If you're planning a long summer of enjoying your favorite barbecued foods, we've got the perfect recommendation for a versatile sauce that works for almost any food you want to toss on the grill. After testing a huge range of barbecue sauces, one surprising, non-traditional option rose to the top of the list: Bachan's Original Japanese Barbecue Sauce. With a base that reminded us of teriyaki sauce, full of umami and sweetness, this sauce is balanced with just enough tomato paste to add body and a savory tang.

The reason this sauce works with so many foods is the light flavor profile, which results from the lack of heavy molasses and overabundance of tomato that some traditional smoky sauces lean on. This is an umami-packed soy sauce background enhanced with just enough garlic and ginger to add depth. The sauce is thin enough to pour, but can be built up in repeated brush strokes on the grill. The sauce works for red meats, but also more delicate flavors like seafood and veggies won't be lost under a layer of Bachan's.

Japan is the home to a simple barbecue tradition

You might be more familiar with KC or Memphis barbecue styles, where ribs or tough cuts of meat are smoked to perfection and served with a thick, savory sauce meant to stand up to all that smoke. Japanese barbecue, also known as yakiniku, is usually a more simple affair, where you'll get a side of sweet and salty sauce for dipping or brushing on while thinly sliced meat is cooking at your table rather than a giant barbecue. Bachan's Original Japanese Barbecue Sauce is made in that tradition — a hybrid of marinade, dipping sauce, and barbecue condiment all in one.

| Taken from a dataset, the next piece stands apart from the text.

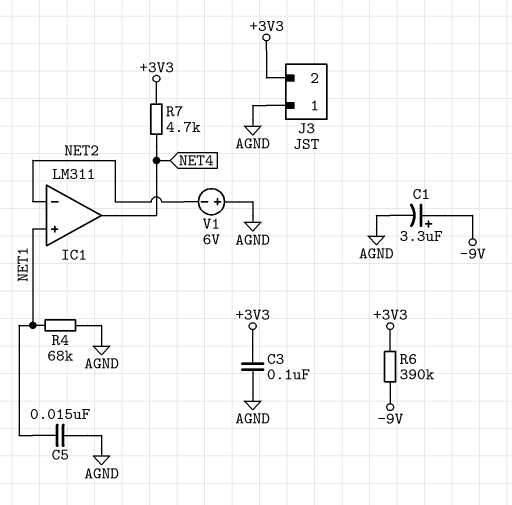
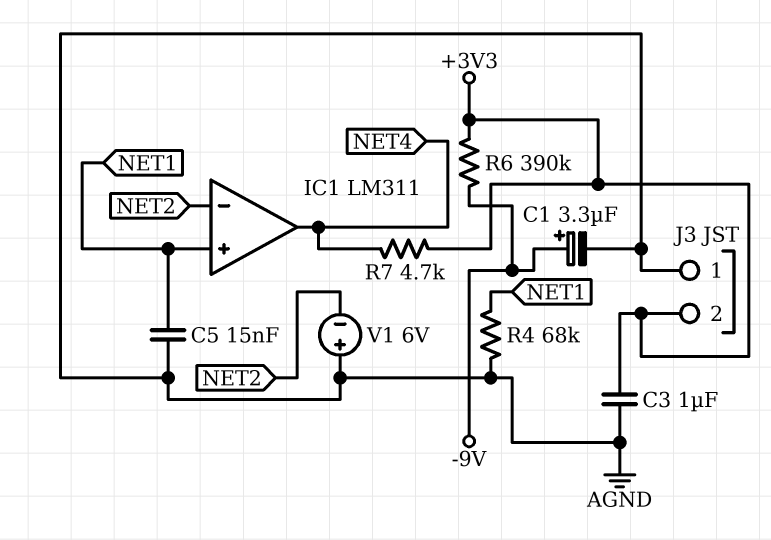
C3: 100nF (+3V3, AGND) -> 1uF (+3V3, AGND)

A few key tips you should know for using this thinner, sweeter-style sauce include not brushing it on too early to avoid burnt, over-caramelized edges, as well as building up layers by frequent basting with the sauce if you want intense flavor. The sauce can be used to marinate meats, but remember that salty soy sauce and sugar can both pull moisture out quickly, so keep the soak a maximum of 8 hours, and if the meats are cut small, cut that time much shorter. You'll enjoy the flavor of this sauce as it grills, but it's also great for dipping your meats as you eat, Japanese-style!